TAtprendí a aborrecer el fútbol en los autobuses de línea. Los domingos por la tarde tenían el perfume de las despedidas y el sonido de una radio a todo volumen cantando goles sin pausa. El puerto de Miravete era una ascensión a los infiernos en mitad de la niebla, apenas se veía el arcén por las ventanillas, pero tampoco se veía al viajero de al lado entre el humo de los cigarrillos fumados al compás de la voz prodigiosa de ese locutor que parecía no cansarse nunca. Entonces se podía fumar en los autobuses, y el aire se convertía en una curiosa mezcla de sudor, nicotina y goles. Se podía hasta comer, y entre las curvas que debían cogerse en segunda y las bolsas de plástico para el mareo, había que tener cuidado para que no te cayeran migas del bocadillo de al lado o incluso mejillones en aceite.

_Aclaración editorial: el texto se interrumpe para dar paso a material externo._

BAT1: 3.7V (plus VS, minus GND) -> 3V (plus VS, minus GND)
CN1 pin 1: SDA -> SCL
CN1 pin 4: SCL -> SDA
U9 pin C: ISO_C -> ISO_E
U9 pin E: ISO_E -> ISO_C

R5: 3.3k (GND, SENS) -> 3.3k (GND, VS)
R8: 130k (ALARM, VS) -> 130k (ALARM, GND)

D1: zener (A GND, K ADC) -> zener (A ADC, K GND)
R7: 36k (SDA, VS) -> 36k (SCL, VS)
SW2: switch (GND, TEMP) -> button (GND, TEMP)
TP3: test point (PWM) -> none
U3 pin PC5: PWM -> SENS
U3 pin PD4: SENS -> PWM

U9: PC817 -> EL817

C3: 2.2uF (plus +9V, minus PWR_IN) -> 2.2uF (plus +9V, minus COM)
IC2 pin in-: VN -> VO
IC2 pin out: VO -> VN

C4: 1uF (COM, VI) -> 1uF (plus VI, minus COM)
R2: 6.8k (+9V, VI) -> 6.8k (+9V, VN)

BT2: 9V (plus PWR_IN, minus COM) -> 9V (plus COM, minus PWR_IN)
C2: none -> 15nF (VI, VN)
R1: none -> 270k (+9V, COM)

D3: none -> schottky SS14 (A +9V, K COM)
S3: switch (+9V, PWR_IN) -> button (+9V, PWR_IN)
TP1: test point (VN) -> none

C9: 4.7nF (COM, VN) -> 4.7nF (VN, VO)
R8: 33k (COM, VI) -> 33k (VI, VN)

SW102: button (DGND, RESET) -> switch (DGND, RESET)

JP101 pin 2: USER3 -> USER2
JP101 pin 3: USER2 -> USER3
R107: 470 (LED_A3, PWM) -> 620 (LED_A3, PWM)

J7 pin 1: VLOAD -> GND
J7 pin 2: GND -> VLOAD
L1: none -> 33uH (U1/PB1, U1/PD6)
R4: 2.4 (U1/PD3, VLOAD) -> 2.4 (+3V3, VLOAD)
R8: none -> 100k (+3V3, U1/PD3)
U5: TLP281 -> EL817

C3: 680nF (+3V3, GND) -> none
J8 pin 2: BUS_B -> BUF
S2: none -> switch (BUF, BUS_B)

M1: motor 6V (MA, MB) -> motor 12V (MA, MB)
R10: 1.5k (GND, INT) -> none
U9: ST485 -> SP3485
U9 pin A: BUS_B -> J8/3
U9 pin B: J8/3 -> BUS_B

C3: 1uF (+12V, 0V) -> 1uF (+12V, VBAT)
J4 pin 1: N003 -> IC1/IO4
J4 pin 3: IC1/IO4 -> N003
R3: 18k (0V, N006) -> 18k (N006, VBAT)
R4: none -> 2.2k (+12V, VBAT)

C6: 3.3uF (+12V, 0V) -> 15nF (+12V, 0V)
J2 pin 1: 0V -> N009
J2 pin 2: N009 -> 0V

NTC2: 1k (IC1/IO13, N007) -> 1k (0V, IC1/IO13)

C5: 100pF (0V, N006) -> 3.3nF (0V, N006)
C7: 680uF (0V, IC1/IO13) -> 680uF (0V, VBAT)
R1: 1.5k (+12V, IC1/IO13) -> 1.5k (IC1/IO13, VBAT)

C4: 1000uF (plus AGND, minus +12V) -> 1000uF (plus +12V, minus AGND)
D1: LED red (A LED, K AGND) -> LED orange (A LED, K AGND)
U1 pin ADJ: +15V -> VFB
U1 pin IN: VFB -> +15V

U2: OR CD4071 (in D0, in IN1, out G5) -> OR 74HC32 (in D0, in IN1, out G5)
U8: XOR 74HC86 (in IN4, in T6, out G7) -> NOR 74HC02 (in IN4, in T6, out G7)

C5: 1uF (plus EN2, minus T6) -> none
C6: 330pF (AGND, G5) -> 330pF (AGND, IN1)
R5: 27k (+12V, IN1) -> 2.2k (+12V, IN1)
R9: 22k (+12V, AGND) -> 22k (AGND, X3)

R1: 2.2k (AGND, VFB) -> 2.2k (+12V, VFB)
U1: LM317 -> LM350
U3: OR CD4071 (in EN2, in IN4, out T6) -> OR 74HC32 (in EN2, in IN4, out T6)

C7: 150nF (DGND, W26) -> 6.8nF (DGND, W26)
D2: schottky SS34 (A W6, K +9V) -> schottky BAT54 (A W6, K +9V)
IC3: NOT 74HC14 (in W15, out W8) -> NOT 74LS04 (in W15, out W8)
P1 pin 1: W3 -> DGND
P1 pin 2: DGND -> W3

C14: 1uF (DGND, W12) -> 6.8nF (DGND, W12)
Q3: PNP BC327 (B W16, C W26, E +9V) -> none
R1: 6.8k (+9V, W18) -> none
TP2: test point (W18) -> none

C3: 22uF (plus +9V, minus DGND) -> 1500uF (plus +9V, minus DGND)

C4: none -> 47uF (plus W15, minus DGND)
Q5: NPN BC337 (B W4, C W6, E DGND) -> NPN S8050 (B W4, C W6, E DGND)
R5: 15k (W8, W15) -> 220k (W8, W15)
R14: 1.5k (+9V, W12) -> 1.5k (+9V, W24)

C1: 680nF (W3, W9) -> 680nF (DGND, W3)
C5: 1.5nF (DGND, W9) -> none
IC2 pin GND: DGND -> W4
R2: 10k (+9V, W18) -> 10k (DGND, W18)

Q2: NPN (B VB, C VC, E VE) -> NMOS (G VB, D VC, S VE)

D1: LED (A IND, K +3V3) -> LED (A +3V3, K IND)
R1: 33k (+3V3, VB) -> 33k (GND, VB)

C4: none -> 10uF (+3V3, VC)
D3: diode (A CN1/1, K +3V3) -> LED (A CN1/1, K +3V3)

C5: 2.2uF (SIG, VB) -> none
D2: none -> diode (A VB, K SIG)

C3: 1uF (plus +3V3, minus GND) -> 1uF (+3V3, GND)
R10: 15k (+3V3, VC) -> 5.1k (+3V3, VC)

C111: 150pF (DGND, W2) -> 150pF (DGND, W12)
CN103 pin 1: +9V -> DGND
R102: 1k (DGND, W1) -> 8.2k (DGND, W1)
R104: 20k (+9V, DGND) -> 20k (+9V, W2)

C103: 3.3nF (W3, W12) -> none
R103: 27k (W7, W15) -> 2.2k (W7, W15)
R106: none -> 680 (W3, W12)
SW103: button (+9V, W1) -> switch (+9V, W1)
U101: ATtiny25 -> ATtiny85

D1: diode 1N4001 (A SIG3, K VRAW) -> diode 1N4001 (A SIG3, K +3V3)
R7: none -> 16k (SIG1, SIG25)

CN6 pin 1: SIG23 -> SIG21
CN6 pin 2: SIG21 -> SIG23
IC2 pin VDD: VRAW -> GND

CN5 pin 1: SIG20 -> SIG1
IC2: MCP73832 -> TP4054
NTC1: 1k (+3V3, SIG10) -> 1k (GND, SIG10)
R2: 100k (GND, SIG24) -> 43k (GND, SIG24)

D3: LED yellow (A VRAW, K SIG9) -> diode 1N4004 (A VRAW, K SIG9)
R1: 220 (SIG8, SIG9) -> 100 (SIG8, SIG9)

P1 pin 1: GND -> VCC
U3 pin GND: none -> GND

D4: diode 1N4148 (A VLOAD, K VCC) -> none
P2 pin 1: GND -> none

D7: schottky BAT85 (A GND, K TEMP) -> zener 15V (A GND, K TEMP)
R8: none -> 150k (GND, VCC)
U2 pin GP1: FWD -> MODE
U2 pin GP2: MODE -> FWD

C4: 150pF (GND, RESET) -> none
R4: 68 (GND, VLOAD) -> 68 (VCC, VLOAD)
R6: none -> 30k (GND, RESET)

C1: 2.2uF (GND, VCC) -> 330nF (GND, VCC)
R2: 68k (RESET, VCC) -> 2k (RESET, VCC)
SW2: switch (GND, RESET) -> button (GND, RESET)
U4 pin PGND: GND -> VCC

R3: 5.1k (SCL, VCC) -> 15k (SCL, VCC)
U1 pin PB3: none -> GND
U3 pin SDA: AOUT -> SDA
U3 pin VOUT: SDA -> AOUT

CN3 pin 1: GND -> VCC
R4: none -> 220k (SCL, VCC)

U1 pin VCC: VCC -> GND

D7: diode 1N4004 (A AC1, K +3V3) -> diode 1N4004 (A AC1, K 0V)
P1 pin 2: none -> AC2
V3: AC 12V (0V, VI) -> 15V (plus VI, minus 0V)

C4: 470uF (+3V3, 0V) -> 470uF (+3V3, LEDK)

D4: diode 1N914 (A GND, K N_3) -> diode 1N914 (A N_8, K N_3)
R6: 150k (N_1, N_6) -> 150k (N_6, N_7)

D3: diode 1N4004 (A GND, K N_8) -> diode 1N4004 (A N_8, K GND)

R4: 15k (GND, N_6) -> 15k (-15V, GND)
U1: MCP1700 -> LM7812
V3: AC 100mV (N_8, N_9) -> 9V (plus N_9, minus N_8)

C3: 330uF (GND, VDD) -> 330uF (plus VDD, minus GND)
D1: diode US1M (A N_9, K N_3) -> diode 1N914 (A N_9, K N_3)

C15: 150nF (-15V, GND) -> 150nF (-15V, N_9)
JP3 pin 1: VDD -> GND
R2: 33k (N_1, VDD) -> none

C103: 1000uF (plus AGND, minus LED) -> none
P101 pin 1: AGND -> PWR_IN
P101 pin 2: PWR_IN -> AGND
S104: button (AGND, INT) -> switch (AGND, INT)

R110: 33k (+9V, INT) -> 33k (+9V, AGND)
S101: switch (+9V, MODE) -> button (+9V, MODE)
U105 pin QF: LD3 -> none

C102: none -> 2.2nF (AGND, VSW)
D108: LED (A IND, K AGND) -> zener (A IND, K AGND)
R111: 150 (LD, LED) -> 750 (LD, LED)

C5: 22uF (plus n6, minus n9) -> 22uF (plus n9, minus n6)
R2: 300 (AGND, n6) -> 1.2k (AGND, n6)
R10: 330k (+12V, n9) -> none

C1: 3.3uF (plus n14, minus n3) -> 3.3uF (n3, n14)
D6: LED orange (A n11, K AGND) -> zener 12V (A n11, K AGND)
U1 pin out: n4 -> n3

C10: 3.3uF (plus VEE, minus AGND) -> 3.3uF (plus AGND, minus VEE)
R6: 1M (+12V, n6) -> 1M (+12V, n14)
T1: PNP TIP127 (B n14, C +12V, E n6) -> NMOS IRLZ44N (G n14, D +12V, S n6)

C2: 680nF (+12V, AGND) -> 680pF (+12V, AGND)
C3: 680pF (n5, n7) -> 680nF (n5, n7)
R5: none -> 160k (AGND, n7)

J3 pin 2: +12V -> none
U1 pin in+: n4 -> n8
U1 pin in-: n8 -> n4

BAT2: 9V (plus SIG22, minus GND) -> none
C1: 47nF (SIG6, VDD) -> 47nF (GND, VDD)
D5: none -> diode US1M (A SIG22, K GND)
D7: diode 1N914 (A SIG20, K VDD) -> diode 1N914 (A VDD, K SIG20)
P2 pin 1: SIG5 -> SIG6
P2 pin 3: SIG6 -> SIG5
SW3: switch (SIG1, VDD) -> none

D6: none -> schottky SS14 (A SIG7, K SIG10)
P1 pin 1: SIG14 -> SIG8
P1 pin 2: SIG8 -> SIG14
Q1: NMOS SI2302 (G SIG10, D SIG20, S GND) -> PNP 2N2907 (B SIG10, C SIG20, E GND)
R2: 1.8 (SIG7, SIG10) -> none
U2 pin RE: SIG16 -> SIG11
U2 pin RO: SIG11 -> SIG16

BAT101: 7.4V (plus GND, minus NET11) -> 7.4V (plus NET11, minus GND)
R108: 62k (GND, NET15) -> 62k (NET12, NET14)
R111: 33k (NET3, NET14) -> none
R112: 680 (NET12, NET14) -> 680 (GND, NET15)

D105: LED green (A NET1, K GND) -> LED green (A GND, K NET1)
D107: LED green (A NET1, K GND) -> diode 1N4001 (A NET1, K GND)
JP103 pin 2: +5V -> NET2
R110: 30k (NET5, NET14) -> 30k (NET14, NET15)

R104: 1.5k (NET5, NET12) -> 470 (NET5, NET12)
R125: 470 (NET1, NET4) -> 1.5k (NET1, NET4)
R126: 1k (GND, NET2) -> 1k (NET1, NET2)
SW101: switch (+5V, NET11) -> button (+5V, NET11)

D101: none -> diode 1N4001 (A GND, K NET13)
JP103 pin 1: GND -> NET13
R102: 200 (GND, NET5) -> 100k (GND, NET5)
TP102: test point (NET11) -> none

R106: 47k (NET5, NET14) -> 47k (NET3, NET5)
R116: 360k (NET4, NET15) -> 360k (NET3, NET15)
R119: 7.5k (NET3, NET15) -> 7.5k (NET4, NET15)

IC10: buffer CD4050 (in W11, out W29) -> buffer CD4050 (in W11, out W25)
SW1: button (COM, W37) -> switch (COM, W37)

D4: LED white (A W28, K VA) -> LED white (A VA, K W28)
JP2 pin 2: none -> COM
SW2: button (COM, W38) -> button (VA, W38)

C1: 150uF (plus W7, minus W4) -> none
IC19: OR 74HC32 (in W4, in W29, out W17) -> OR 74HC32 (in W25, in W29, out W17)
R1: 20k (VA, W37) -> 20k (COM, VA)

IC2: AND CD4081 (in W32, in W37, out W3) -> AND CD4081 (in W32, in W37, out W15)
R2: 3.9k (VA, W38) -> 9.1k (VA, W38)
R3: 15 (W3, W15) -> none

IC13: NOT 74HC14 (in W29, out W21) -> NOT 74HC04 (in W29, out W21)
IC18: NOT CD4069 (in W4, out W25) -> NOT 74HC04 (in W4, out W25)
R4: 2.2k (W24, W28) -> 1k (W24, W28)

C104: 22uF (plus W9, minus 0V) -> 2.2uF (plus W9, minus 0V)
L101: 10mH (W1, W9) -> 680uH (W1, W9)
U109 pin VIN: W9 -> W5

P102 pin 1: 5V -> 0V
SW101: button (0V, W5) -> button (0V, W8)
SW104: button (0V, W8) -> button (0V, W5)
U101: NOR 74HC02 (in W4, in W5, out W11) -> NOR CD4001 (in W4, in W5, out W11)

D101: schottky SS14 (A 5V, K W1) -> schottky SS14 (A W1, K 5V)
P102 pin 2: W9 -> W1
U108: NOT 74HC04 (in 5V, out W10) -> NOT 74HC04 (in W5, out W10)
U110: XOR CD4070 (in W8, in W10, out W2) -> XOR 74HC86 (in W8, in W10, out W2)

Luego abrieron los túneles, se prohibió fumar y ya nada fue lo mismo, pero la radio siguió atronando nuestros viajes como castigo por las ausencias que dejábamos atrás. En esa época llegué a aprenderme alineaciones enteras, y me empapé de esa retórica absurda del esférico, el cancerbero y otras supuestas originalidades, todo voceado por esa garganta que alargaba las sílabas hasta límites insospechados contra los que no podían nada los ridículos auriculares de entonces.

Los domingos sabían a mejillones y despedidas, con esa tristeza pegajosa que solo conocen los ausentes. Crecí al ritmo de partidos interminables entre curvas imposibles, acunada por el vaivén de autobuses demasiado llenos para un corazón vacío. Y siempre perdía España.

Aborrezco el fútbol, pero aún creo en los sueños. Algún día ganarán. A por ellos, oé.